Re: [PATCH] Bad rounding in timeval_to_jiffies [was: Re: Odd Timer behavior in 2.6 vs 2.4 (1 extra tick)]
On Thu, 21 Apr 2005, Steven Rostedt wrote: Thanks, I forgot about the guarantee of at least the time requested. I took this on because I noticed this in a driver I wrote. With the user passing in a timeval for a periodic condition. I noticed that this would drift quite a bit. Your user is doing things wrong. If he wants a non-drifting clock, he should look at _realtime_ and then always re-calculate the how long do I want to sleep from that. Because even if the kernel was able to do all offsets with nanosecond precision and wake you up _exactly_, you'd still be drifting because of the time spent in between calls (and scheduling events etc). I guess I need to write my own timeval_to_jiffies conversion so that i remove the added jiffy. For this case, I actually want a true rounded value to the closest jiffy. No, if you're looking at reliable wall-clock time, you really need to use wall-clock, not successive time offsets. The time offsets will always drift: you can make the drift small enough that your particular application doesn't happen to care (or, quite often - make it drift in a _direction_ you don't happen to care about), but it's still wrong.
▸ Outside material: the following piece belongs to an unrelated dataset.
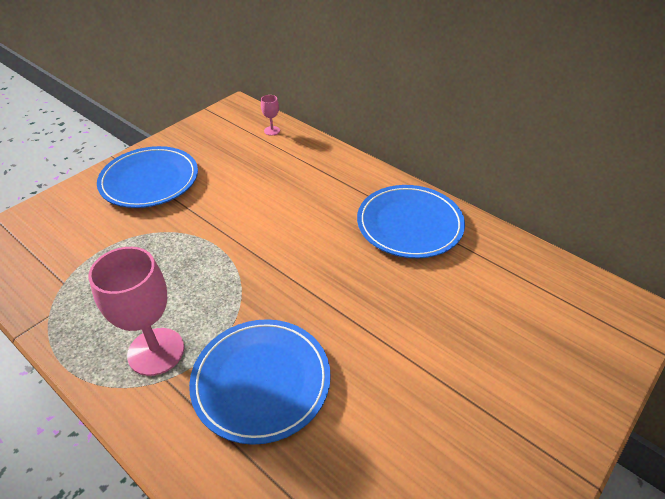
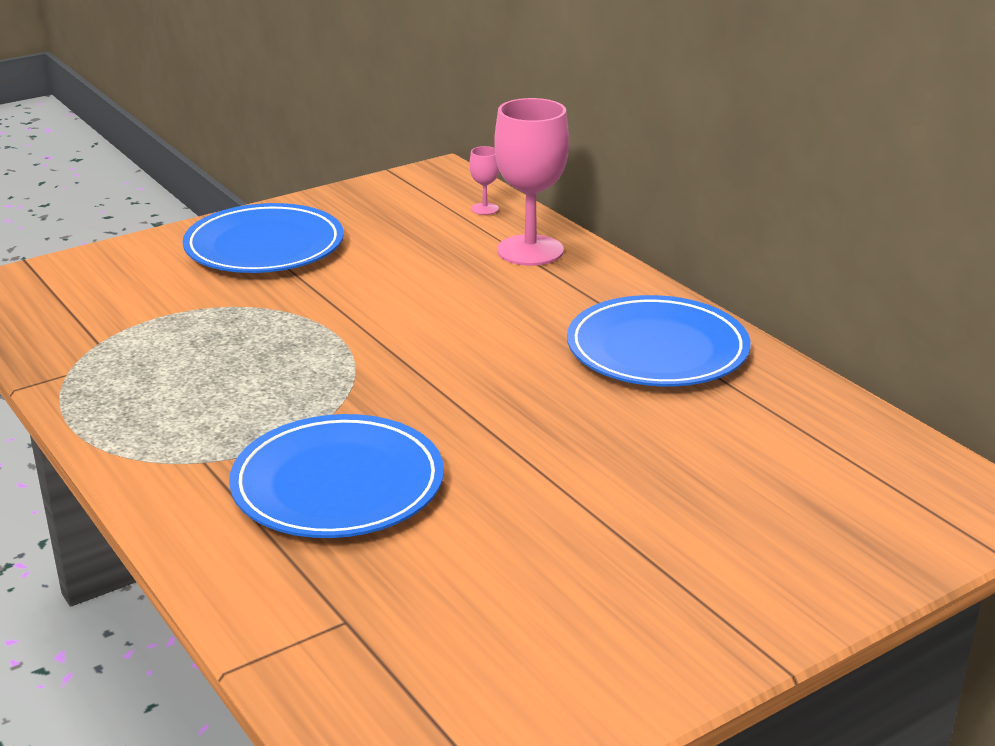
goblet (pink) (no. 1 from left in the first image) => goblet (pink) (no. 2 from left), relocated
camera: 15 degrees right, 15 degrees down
If you calculate the expected timeout from the time-of-day in the caller, your drift not only goes away, but you'll actually be able to handle things like oops, the machine is under load so I missed an event. Yes, it gets slightly more complicated (and a _lot_ more complicated if your app needs to do something special for the missed case, like dropping data and re-syncing, which is common in things like video or sound streaming), but the fact is, it's just the right thing to do. Linus - To unsubscribe from this list: send the line unsubscribe linux-kernel in the body of a message to [EMAIL PROTECTED] More majordomo info at http://vger.kernel.org/majordomo-info.html Please read the FAQ at http://www.tux.org/lkml/
Re: [PATCH] Bad rounding in timeval_to_jiffies [was: Re: Odd Timer behavior in 2.6 vs 2.4 (1 extra tick)]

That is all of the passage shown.